Methods: Semi-structured interviews were conducted with a convenience sample of 26 NMIBC patients recruited from a VA Medical Center and an affiliated private hospital in the Southwestern U.S. Consistent with NMIBC epidemiology, participants were primarily older (M=69.1 years, SD=9.4 years), male (84.6%), and Caucasian (80.8%). Participants were also predominately high school graduates/some college (92.3%) and married or in long-term relationships (73.2%). Interviews were audiotaped and averaged one hour and six minutes in length. Recordings were transcribed verbatim and analyzed using holistic-content and constant comparative analyses.
Results: Qualitative findings reveal gender-based differences in survivors' experiences along several dimensions affecting HRQOL. These include previous cancer experiences; NMIBC treatment and symptom management; impact on activities of daily living and caregiving; and body image and intimacy. Higher proportions of male participants reported having previous primary cancers than their female counterparts. However, female participants diagnosed with NMIBC were more likely to undergo radical cystectomy (i.e., bladder removal).
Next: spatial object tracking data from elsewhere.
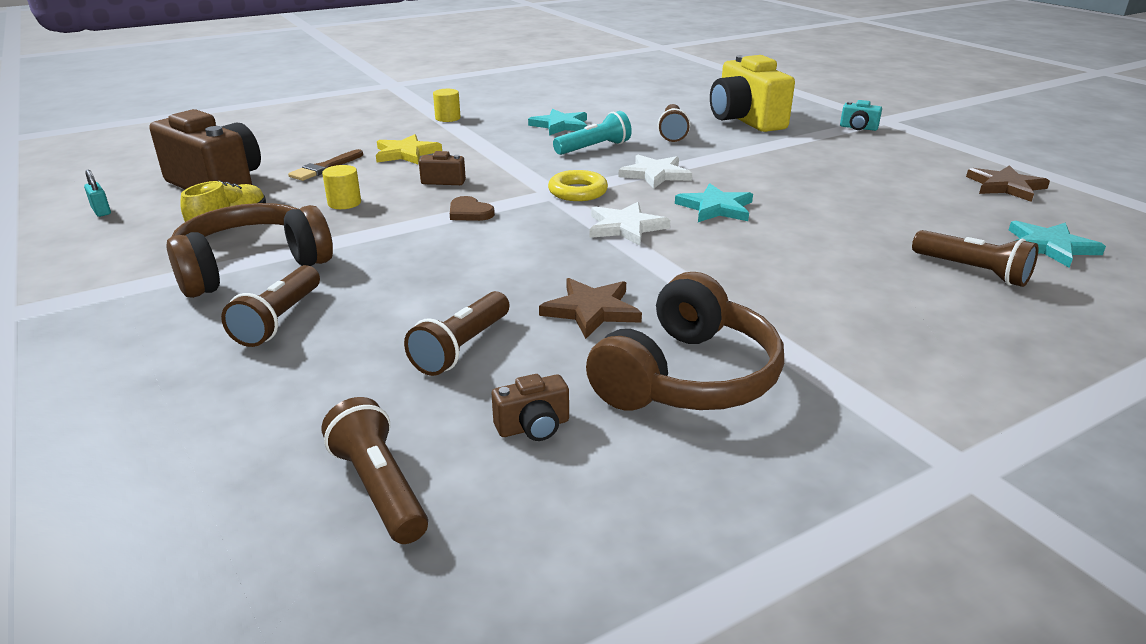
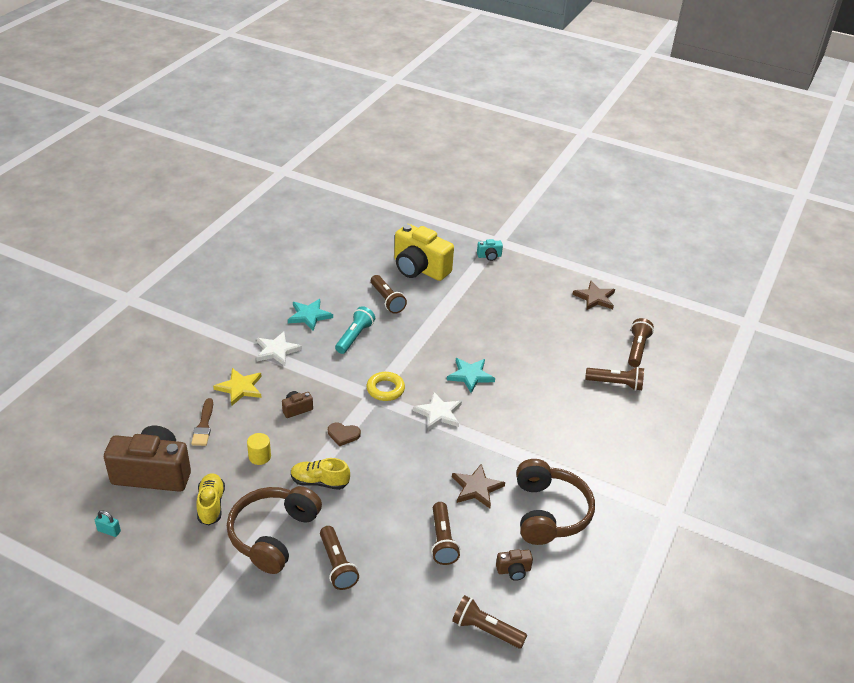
camera: 35 degrees left, 10 degrees up
(379, 241) = (319, 482): none -> yellow shoe
(448, 118) = (223, 333): yellow cylinder -> none
(533, 427) = (513, 570): brown camera -> brown camera turned 45 degrees clockwise
(655, 174) = (414, 353): white star -> white star (277, 350)
(1049, 246) = (637, 349): turquoise star -> brown flashlight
Female participants more frequently spoke about symptoms impacting their ability to care for themselves, their homes, and families. In contrast, men more frequently emphasized the impact their disease and resulting symptoms had on their ability to perform work outside the home or to participate in hobbies. When speaking about their NMIBC diagnosis and its impact on sexuality and intimacy, male participants primarily emphasized changes in sexual functioning whereas women also spoke about changes in body image and sexual desirability.
Conclusions and Implications: Although known health disparities exist in NMIBC diagnosis, treatment, and survival rates, relatively little is known about the psychosocial needs of NMIBC survivors. Our findings represent some of the first attempts to explore experiences affecting HRQOL within this population. Social work practitioners are well-equipped to address male and female NMIBC survivors' needs for patient navigation, psychological counseling, and survivorship care plans. Future social work and behavioral research should focus on designing and implementing disease-specific education and symptom management interventions targeting the unique needs of this survivorship population and tailored to accommodate gender-based differences.